While homeowners insurance isn’t required by law, it is a prerequisite for most lenders before first-time homebuyers can close on a loan. Ideally, you want to have homeowners insurance in force at least three days prior to your closing, which is typically when the mortgage company will ask to see your proof of insurance coverage. Keeping this in mind, you should begin the home insurance comparison process at least a few weeks before your closing date. That way, you can keep on top of the expenses you will have in the first year of homeownership, including homeowners insurance costs, closing costs, and your monthly mortgage payment.

Need to find an affordable home insurance policy before closing on your home?
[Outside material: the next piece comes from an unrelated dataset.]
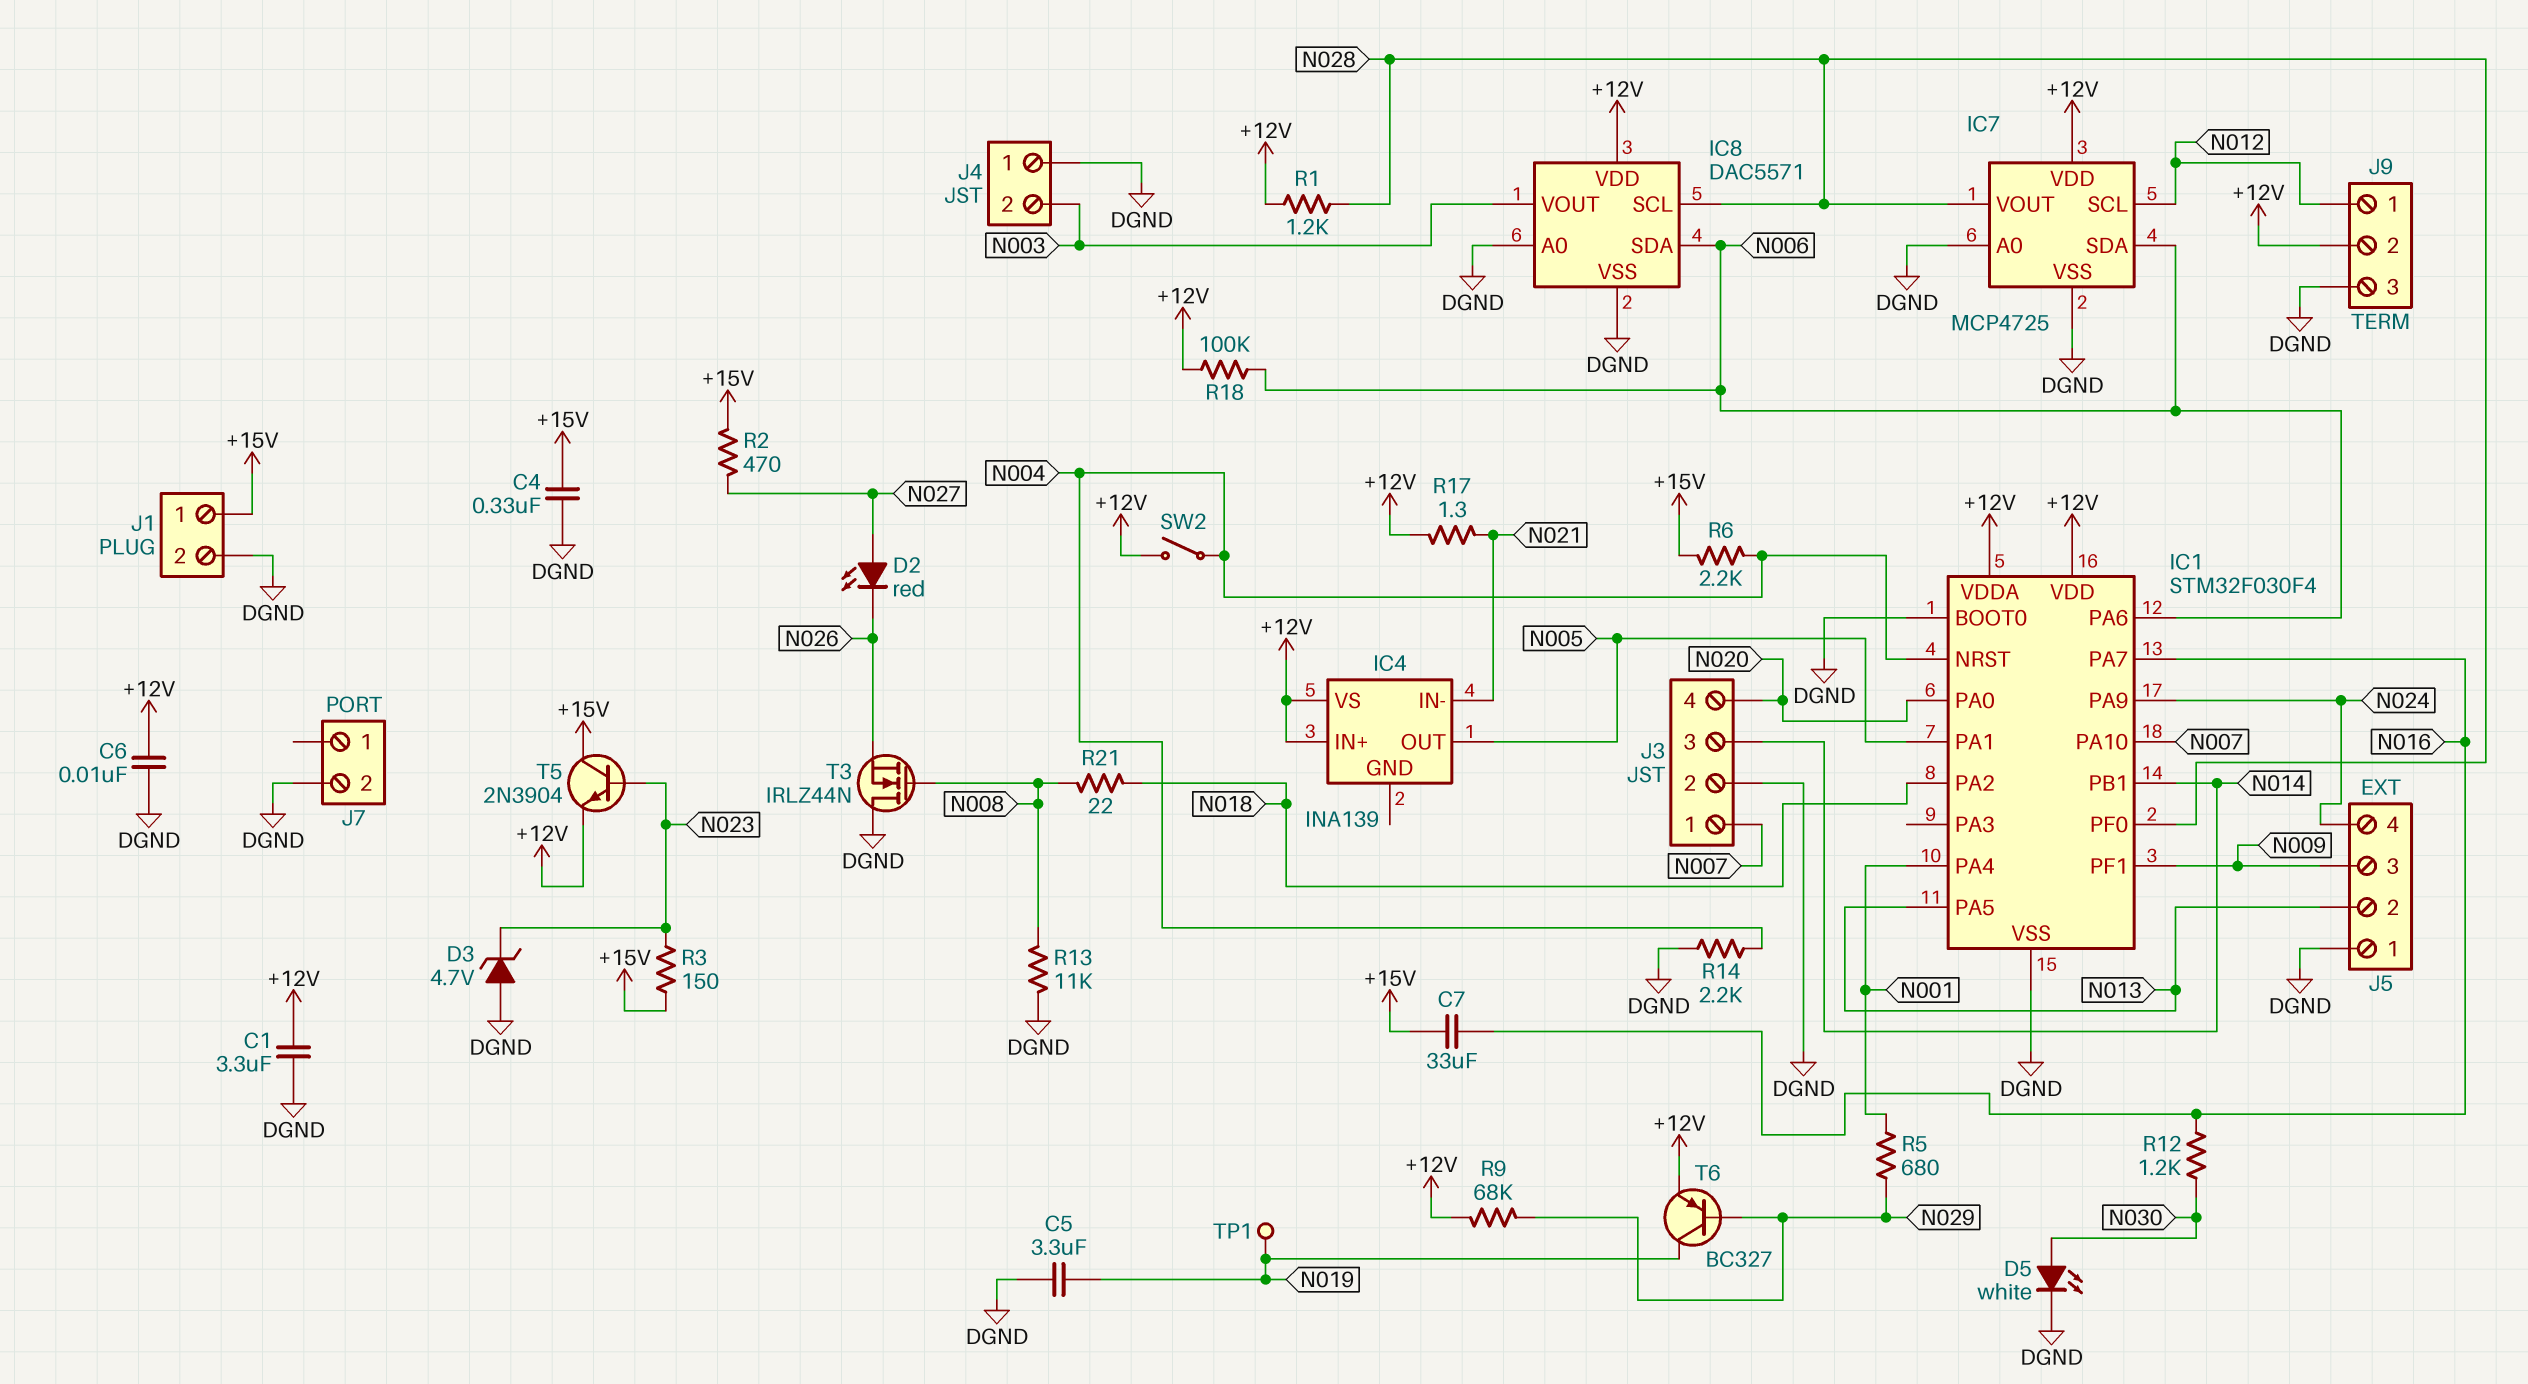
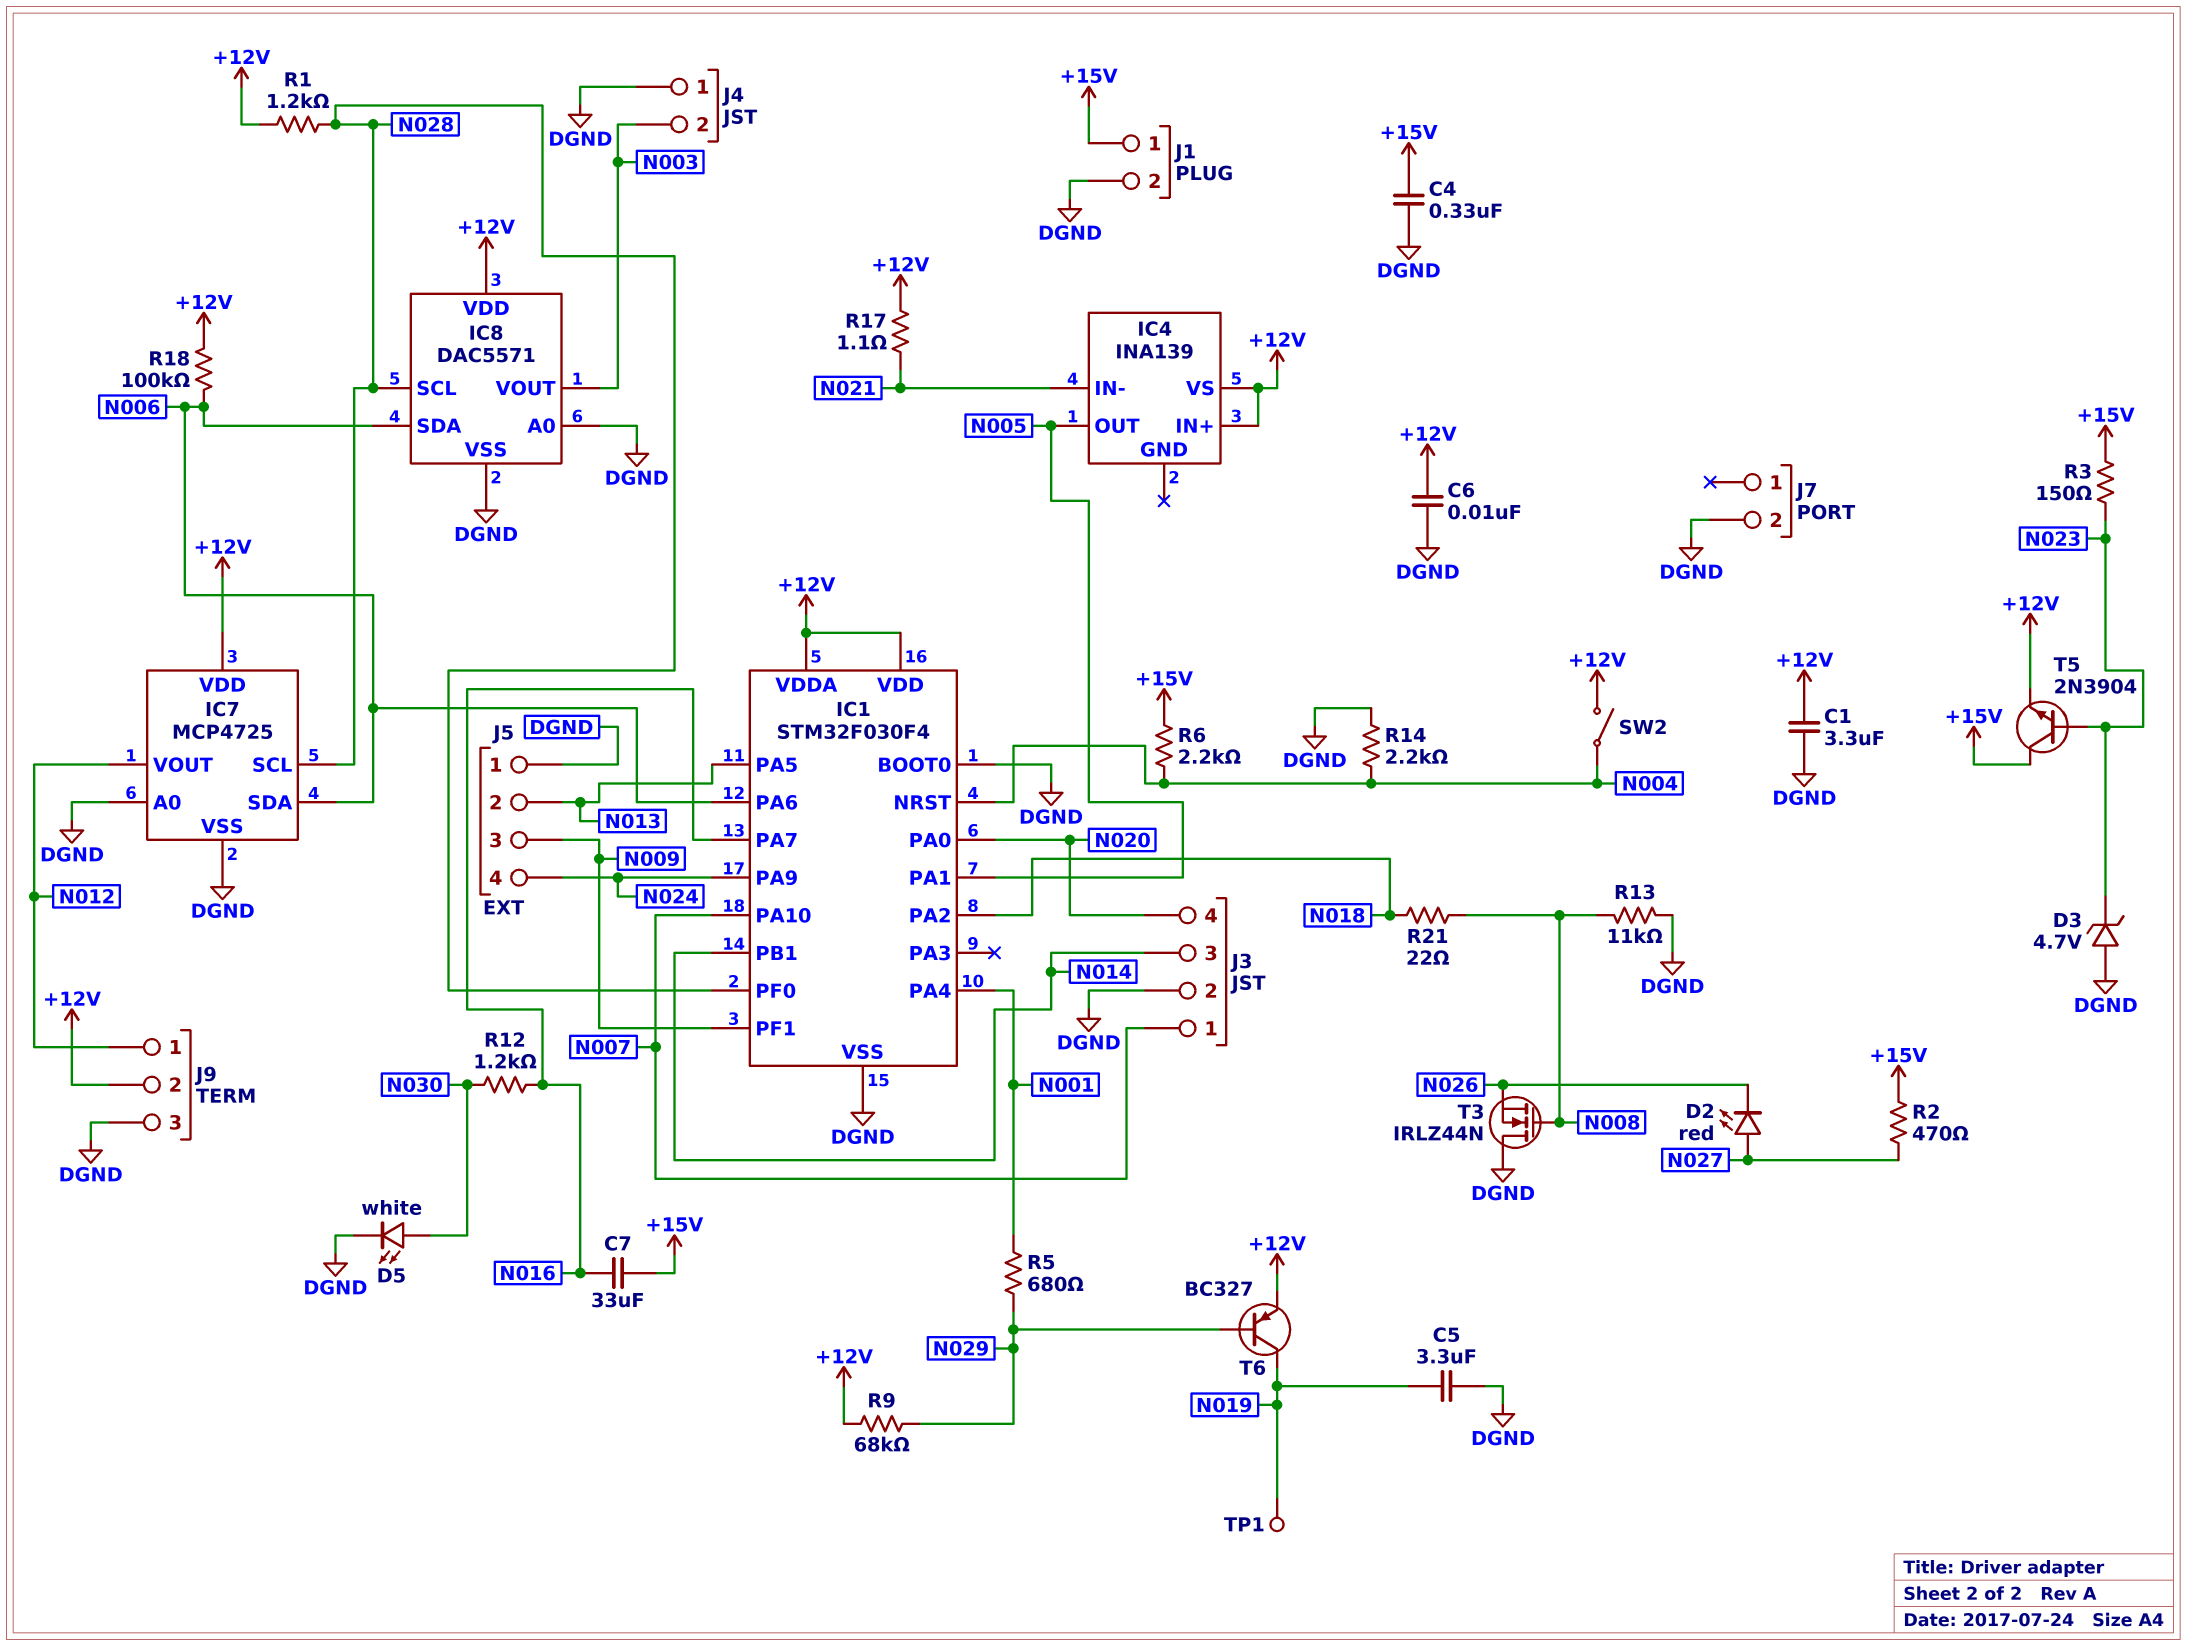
IC7 pin SCL: N012 -> N028
IC7 pin VOUT: N028 -> N012
R17: 1.3 (+12V, N021) -> 1.1 (+12V, N021)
Use Insurify’s tools to compare quotes from top home insurers in only minutes. It’s so easy!

Why Homeowners Insurance Is Required before Closing

For people who own their homes outright, homeowners insurance is not a requirement, although it is still a very good idea. If you are like most new homeowners, you can’t afford to pay the purchase price for a new home in cash, so you will have to obtain a home mortgage loan. When you are approved for a home loan, the mortgage lender needs to protect its interests by having you insure your home with homeowners insurance. This protects the lender for the amount of the mortgage should your home suffer major damage or be destroyed. It gives the lender a way to recoup losses.

Homeowners Insurance Policy Requirements  

The policy requirements for homeowners insurance and the amount of coverage you need will vary based on your mortgage lender. But every mortgage lender will require that you insure your home for at least the amount of your mortgage and have coverage for the common perils covered by a standard homeowners policy, including fire, windstorms, vandalism, and hail damage. Some lenders may require you to carry a homeowners insurance policy with full replacement cost coverage. 

Additionally, you may be required to include a mortgage clause in your homeowners policy, which names the lender and guarantees the mortgage company will receive payment if you suffer a catastrophic home loss. This clause can also include language that guarantees payment to the lender if you are responsible for the home damages and are dropped from coverage. 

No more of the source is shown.